L1 (per core): 4 cycles or ~1.3ns latency - 12x 32KB+32KB
L2 (per core): 12 cycles or ~3.92ns latency - 12x 256KB
L3 (shared): 34 cycles or ~11.11ns latency - 30MB
System memory: ~100ns latency - 8x 8GB

Each cache layer is able to store more, but is farther away. It’s a trade-off in processor design with balances in play. For example, more memory per core means (almost certainly) on average putting it farther away on the chip from the core, and that has costs in latency, opportunity costs, and power consumption. How far electrons have to travel has substantial impact at this scale; remember that distance is multiplied by billions every second. And I didn’t get into disk latency above because we so very rarely touch disk. Why? Well, I guess to explain that we need to…look at disks. Ooooooooh shiny disks! But please don’t touch them after running around in socks. At Stack Overflow, anything production that’s not a backup or logging server is on SSDs. Local storage generally falls into a few tiers for us:

NVMe SSD: ~120μs (source)
SATA or SAS SSD: ~400–600μs (source)
Rotational HDD: 2–6ms (source)

These numbers are changing all the time, so don’t focus on exact figures too much. What we’re trying to evaluate is the magnitude of the difference of these storage tiers. Let’s go down the list (assuming the lower bound of each, these are best case numbers):

L1: 1.3ns
L2: 3.92ns (3x slower)
L3: 11.11ns (8.5x slower)
DDR4 RAM: 100ns (77x slower)
NVMe SSD: 120,000ns (92,307x slower)
SATA/SAS SSD: 400,000ns (307,692x slower)
Rotational HDD: 2–6ms (1,538,461x slower)
Microsoft Live Login: 12 redirects and 5s (3,846,153,846x slower, approximately)

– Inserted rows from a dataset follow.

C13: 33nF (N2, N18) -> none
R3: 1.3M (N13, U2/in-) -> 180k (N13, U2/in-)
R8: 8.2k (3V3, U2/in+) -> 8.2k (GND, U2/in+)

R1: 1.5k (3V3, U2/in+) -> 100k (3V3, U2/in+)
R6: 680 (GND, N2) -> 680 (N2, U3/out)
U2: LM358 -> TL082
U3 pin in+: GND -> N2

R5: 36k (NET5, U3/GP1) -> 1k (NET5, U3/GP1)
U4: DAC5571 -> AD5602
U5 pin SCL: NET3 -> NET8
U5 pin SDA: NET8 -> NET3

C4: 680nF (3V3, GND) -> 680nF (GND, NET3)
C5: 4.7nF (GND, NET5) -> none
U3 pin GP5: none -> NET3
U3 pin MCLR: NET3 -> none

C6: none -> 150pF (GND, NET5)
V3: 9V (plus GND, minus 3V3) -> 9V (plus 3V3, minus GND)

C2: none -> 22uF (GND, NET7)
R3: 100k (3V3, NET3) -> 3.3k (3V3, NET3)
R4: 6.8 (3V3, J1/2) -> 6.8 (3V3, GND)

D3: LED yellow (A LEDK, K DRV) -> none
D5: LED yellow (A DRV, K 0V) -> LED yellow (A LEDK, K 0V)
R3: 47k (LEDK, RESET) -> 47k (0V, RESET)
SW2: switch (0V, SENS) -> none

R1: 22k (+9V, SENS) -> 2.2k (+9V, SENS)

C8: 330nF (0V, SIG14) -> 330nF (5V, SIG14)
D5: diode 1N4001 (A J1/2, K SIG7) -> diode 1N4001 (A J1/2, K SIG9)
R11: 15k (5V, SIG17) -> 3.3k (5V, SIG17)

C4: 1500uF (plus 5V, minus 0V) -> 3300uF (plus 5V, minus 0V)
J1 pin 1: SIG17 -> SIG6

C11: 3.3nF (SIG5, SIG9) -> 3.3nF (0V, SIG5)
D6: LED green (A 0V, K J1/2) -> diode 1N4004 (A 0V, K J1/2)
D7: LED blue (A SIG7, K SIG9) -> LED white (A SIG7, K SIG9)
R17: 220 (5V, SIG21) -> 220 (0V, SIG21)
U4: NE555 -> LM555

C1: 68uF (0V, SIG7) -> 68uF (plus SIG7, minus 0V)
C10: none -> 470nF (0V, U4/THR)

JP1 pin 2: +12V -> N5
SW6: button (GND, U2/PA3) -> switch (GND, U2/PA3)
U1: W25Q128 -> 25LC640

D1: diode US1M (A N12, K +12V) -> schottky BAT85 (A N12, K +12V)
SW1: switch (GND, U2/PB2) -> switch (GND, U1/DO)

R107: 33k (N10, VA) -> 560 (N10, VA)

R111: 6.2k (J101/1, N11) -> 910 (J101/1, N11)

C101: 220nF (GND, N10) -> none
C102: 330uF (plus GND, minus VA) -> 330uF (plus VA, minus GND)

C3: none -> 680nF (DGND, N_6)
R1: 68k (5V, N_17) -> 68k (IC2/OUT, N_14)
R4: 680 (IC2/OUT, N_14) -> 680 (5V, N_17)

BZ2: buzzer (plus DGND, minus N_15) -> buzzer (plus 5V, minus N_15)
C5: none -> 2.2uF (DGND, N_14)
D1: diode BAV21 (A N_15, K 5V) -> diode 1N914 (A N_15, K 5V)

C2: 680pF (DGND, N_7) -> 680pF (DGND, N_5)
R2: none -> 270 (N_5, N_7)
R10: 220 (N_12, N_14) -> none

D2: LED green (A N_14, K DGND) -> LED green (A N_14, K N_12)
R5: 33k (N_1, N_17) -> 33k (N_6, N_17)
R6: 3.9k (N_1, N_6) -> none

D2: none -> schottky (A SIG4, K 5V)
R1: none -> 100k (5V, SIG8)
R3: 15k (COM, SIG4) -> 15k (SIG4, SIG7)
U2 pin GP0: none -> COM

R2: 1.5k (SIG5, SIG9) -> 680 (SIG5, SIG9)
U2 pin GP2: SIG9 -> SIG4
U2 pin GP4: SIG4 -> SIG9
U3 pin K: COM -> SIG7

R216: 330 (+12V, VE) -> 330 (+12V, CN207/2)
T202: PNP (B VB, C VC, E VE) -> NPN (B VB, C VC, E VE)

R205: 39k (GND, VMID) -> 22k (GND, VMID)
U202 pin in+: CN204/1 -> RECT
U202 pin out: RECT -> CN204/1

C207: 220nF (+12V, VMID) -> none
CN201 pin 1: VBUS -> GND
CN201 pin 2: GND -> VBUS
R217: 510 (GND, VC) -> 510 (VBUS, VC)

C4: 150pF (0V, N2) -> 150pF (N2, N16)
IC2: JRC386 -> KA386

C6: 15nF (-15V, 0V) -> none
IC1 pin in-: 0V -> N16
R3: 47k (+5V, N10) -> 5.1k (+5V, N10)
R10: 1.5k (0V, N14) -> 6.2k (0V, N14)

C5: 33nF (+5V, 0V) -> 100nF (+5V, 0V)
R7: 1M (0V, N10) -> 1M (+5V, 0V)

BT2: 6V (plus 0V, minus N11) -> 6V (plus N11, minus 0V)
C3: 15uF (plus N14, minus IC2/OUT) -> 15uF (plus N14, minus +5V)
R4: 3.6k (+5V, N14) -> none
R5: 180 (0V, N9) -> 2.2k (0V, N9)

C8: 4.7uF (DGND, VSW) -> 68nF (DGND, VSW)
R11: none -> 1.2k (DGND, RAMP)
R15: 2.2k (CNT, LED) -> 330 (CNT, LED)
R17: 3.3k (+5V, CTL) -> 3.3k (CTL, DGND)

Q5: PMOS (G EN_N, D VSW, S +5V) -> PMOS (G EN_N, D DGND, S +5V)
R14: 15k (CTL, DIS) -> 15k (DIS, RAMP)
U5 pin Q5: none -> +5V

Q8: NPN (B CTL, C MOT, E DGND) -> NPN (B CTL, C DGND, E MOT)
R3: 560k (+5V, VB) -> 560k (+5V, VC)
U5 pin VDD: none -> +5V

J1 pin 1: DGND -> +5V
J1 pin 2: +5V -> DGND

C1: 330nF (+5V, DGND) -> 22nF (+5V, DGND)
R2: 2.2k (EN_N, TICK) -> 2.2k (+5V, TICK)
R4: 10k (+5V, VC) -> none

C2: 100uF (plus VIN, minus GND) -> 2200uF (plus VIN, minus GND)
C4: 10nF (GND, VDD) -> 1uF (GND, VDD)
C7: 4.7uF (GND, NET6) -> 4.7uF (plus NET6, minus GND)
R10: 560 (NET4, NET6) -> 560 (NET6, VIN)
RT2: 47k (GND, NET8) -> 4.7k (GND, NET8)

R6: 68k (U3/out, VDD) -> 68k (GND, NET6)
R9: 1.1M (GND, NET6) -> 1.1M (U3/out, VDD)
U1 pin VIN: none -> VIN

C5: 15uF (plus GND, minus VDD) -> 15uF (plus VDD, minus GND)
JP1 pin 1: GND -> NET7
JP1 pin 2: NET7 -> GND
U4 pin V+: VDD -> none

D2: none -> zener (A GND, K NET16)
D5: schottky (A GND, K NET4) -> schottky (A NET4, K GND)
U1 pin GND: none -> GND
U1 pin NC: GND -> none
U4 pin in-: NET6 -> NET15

If numbers aren’t your thing, here’s a neat open source visualization (use the slider!) by Colin Scott (you can even go see how they’ve evolved over time – really neat):

With those performance numbers and a sense of scale in mind, let’s add some numbers that matter every day. Let’s say our data source is X, where what X is doesn’t matter. It could be SQL, or a microservice, or a macroservice, or a leftpad service, or Redis, or a file on disk, etc. The key here is that we’re comparing that source’s performance to that of RAM. Let’s say our source takes…

100ns (from RAM - fast!)
1ms (10,000x slower)
100ms (100,000x slower)
1s (1,000,000x slower)

I don’t think we need to go further to illustrate the point: even things that take only 1 millisecond are way, way slower than local RAM. Remember: millisecond, microsecond, nanosecond – just in case anyone else forgets that a 1000ns != 1ms like I sometimes do… But not all cache is local. For example, we use Redis for shared caching behind our web tier (which we’ll cover in a bit). Let’s say we’re going across our network to get it. For us, that’s a 0.17ms roundtrip and you need to also send some data. For small things (our usual), that’s going to be around 0.2–0.5ms total. Still 2,000–5,000x slower than local RAM, but also a lot faster than most sources. Remember, these numbers are because we’re in a small local LAN. Cloud latency will generally be higher, so measure to see your latency. When we get the data, maybe we also want to massage it in some way. Probably Swedish. Maybe we need totals, maybe we need to filter, maybe we need to encode it, maybe we need to fudge with it randomly just to trick you. That was a test to see if you’re still reading. You passed! Whatever the reason, the commonality is generally we want to do <x> once, and not every time we serve it. Sometimes we’re saving latency and sometimes we’re saving CPU. One or both of those are generally why a cache is introduced. Now let’s cover the flip side…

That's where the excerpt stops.